Pół minuty stresu, żeby okazało się, że pociąg, na który kupiłam bilet, przyjedzie za kilka minut. Mimo że zdążyłam na wcześniejszy pociąg jadący w tym samym kierunku, to gdybym do niego wsiadła, miałabym kłopoty – pomyślałam potem.
To właśnie ma się zmienić.
Jeden bilet, wiele pociągów
O ogólnopolskim wspólnym bilecie mówi się od jakiegoś czasu. Pomysł pojawił się już w 2015 roku, kiedy to prezesowie i członkowie zarządów spółek PKP proponowali, żeby takie rozwiązanie było częścią programu KolejPL2020.
Jednak tym razem – jak informuje Dziennik Gazeta Prawna – trwają już nad nim prace. Pasażer docelowo ma mieć możliwość pojechania tym pociągiem, który akurat sobie wybierze, a sytuacje ograniczające do jednego przewoźnika czy pojazdu nie będą już miały miejsca.
Na razie bilet ma łączyć przewoźników kolejowych, później będzie dotyczył wszystkich publicznych środków transportu.
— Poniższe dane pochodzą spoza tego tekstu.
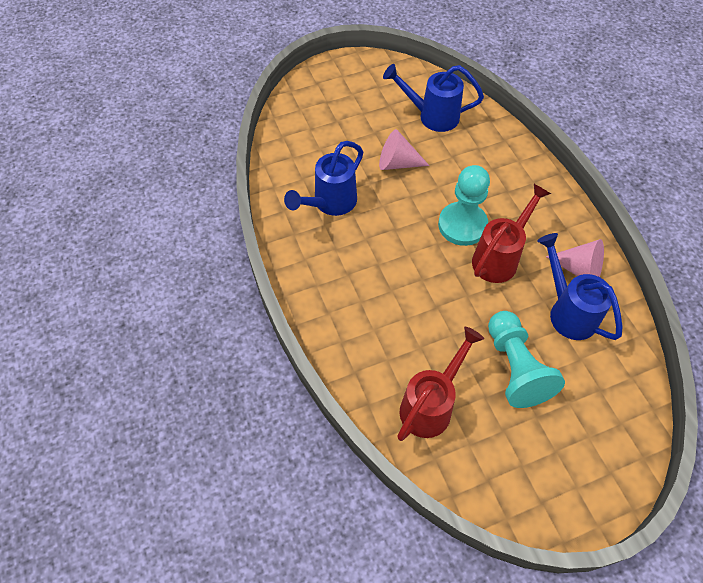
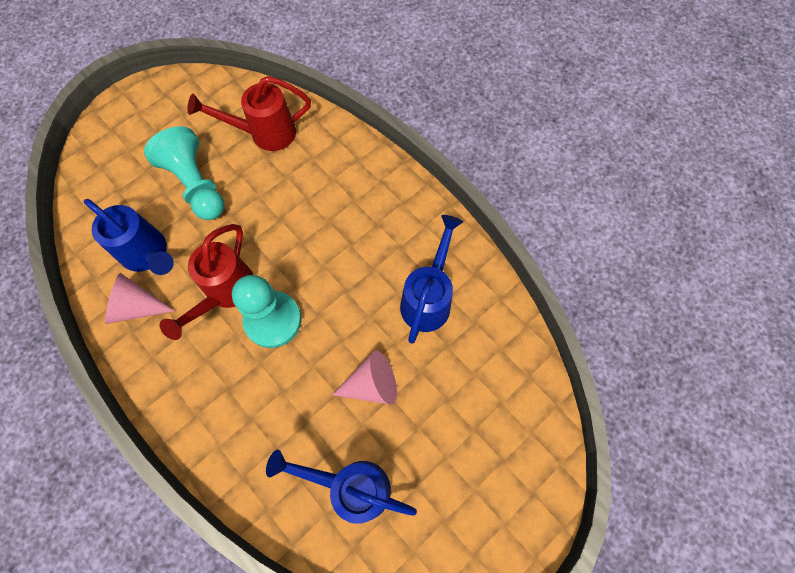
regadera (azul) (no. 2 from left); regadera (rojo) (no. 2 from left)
"Jednolity bilet umożliwi płynne podróżowanie pociągami, autobusami, tramwajami. System będzie obejmował różne formy biletów, w tym: jednorazowe relacyjne nabywane na daną relację bez względu na przewoźnika i godzinę odjazdu, z możliwością wyboru opcji powrotnej, bilety tzw. abonamentowe (odcinkowe): miesięczne bez względu na przewoźnika czy też bilety obejmujące wszystkich kolejowych przewoźników regionalnych z opcją komunikacji miejskiej. Docelowo system powinien obejmować cały transport publiczny, na zasadzie dobrowolności" – mówił w ubiegłym roku Piotr Malepszak, wiceminister infrastruktury.
Uproszczenie systemu ulg
Kolejne zmiany mają dotyczyć ulg. Dziś jest ich po prostu za dużo, gubią się nawet sami kolejarze. Jest ulga dla studentów wyższa niż ta, która dotyczy uczniów. Ulga dla kombatantów taka sama jak ta, która przysługuje kombatantom będącym inwalidami wojennymi/wojskowymi.
System związany z tym, komu i jak duża zniżka się należy, również ma zostać przebudowany. Zmiany dotyczące ulg mają wejść w życiu w ciągu dwóch lat.